Une grande diversité et des petites flottes
Dans les régates, on rencontre rarement une grande concentration de skiffs, du moins en Suisse. Les raisons peuvent être multiples. Ce qui frappe, c’est avant tout la multitude de différents modèles développés ces 10 à 20 dernières années dans des laps de temps relativement restreints. 29er, 29erXX, 49er, 59er, Laser3000, Laser4000, Laser5000, Laser EPS, RS400, RS600, RS700, RS800, MX Ray, B14, Buzz, ISO, Boss, Spice – ce sont tous des bateaux, pour une ou deux personnes, à classer dans la catégorie des skiffs et généralement adaptés à une clientèle bien définie, mais avec des caractéristiques de base et des prix comparables. Quelques exemplaires de la plupart de ces bateaux se sont vendus en Suisse. Compte tenu de l’offre très large, ils n’étaient toutefois jamais très nombreux. Pratiquement aucun des modèles mentionnés n’a réussi à constituer durablement une série aux effectifs alléchants. Même le 49er et son pendant pour les juniors, le 29er, ont du mal à rassembler les adeptes, ceci malgré le statut olympique du 49er et un développement de la flotte initialement très rapide. Suite à une participation calamiteuse aux régates nationales l’année dernière, avec seulement 2 à 3 unités au départ, et l’échec du championnat suisse, Florian Stoll et Stephan Zuruh, respectivement président et responsable de régates de la Swiss 49er Association, ont dû se résigner à se limiter à une seule régate nationale en 2009.

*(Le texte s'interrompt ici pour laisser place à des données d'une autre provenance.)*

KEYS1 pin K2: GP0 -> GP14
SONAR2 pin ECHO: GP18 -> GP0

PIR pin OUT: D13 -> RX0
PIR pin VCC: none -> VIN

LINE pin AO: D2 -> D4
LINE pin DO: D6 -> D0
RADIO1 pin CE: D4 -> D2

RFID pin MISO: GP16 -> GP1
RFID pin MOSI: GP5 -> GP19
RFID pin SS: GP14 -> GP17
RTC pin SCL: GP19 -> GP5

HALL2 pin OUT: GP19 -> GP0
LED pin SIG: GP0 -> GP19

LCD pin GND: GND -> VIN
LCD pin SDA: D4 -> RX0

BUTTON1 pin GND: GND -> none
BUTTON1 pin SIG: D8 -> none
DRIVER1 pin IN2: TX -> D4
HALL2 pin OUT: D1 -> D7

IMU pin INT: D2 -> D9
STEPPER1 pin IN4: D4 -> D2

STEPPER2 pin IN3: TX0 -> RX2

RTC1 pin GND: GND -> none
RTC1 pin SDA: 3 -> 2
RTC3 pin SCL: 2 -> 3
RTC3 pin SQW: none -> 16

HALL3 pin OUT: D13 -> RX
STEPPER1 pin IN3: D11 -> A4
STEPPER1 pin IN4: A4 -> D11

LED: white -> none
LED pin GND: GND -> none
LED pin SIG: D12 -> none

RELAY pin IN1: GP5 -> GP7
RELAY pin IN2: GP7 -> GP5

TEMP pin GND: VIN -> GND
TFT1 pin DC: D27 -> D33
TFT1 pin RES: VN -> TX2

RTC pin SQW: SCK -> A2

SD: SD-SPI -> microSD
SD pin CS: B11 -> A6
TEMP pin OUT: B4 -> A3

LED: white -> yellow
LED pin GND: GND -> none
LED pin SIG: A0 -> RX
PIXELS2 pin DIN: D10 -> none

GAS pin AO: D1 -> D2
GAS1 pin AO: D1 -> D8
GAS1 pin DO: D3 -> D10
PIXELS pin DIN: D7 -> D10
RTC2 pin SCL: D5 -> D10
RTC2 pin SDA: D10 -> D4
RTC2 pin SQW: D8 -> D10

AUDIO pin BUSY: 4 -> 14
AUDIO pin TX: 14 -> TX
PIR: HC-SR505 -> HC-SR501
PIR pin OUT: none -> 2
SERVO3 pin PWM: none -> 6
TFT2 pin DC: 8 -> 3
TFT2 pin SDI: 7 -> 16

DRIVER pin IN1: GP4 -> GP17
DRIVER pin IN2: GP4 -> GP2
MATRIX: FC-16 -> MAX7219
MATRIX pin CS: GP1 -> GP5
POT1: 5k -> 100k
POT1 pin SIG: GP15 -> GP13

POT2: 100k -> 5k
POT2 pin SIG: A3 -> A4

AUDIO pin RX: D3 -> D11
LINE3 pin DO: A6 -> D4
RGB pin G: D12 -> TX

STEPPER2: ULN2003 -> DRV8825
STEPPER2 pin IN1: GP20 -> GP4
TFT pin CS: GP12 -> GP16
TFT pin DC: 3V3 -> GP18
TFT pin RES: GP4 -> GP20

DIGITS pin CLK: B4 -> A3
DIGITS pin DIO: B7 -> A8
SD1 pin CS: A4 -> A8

Les équipages toujours actifs seront obligés de se rabattre sur les régates à l’étranger où les effectifs sont encore plus grands. En Suisse, la série est « plus ou moins morte », comme l’avoue même Florian Stoll. Une situation qui d’après lui n’est pas forcément due à la pluralité de l’offre : « La plupart des navigateurs qui ont quitté la série n’ont pas changé pour un autre bateau, ils ont tout simplement arrêté la voile. En outre, il y a beaucoup de bateaux qui naviguent activement, mais qu’on ne voit jamais aux régates ». Malgré ce constat, Stoll n’a pas perdu espoir. Il compte sur les équipages juniors qui visent une participation olympique. Ils pourraient tout à fait changer la donne, même si une modification du gréement, imposée par les responsables de la série, crée de nouvelles incertitudes…
Le skiff du moment
Indépendamment de l’avenir de la série olympique des 49er en Suisse, le skiff du moment est incontestablement un autre : le Musto Performance Skiff. Depuis sa présentation en 2000, plus de 30 exemplaires ont déjà été vendus en Suisse. En 2007, une association de série a vu le jour et les régates organisées depuis maintenant 5 ans voient généralement 12 à 20 unités venues de Suisse, d’Allemagne et d’Italie s’aligner. La Swiss Musto Skiff Association constitue ainsi la flotte la plus grande et la plus active en dehors de la Grande-Bretagne. En 2008, la Suisse a même accueilli le championnat du monde sur le lac de Silvaplana. 53 Musto de 10 nations avaient fait le déplacement. « Un magnique événement » se souvient Stephan Züllig, le président de l’association de la série. Pour lui, naviguer sur un Musto Skiff est synonyme de « sensations fortes ». Six ans déjà qu’il navigue sur cet engin de seulement 55kg doté d’une voilure de 27m2, gennaker compris. « Ce n’est pas facile à apprendre, mais le jeu en vaut la chandelle » précise-t-il. Naviguer sur un Musto nous pousse à dépasser les limites. Glisser sur l’eau à plus de 20 nœuds est phénoménal, on se sent complètement libre et indépendant puisqu’on est seul sur le bateau ! ». De quoi sera fait l’avenir du Musto Performance Skiff ? Au niveau technologique, les Musto ne sont déjà plus au top. En comparaison, les Moth, capables de s’adapter aux évolutions techniques du fait qu’ils ne constituent pas une monotypie, mais une série à restrictions, sont depuis belle lurette équipés de foils et surfent sur la vague du succès en volant littéralement sur l’eau. Même avec peu de vent, ils atteignent des vitesses impressionnantes. Stephan Züllig: «Nous naviguons pour le plaisir. Nous sommes une bonne troupe, mais pas forcément fixés sur le Musto Skiff; nous nous intéressons aussi à d’autres séries. Nous n’avons pas toujours navigué sur le Musto, beaucoup viennent du Contender. Quant aux Moth, je ne les trouve pas suffisamment robustes et sont pénibles à préparer. Mais si une majorité d’entre nous se lasse du Musto Skiff, nous chercherons autre chose. Nous sommes flexibles». Une certaine flexibilité semble en effet indispensable pour évoluer en skiff. C’est grâce à elle qu’on verra ces dériveurs rapides encore régater sur nos lacs. Sur quel modèle est enfin de compte secondaire…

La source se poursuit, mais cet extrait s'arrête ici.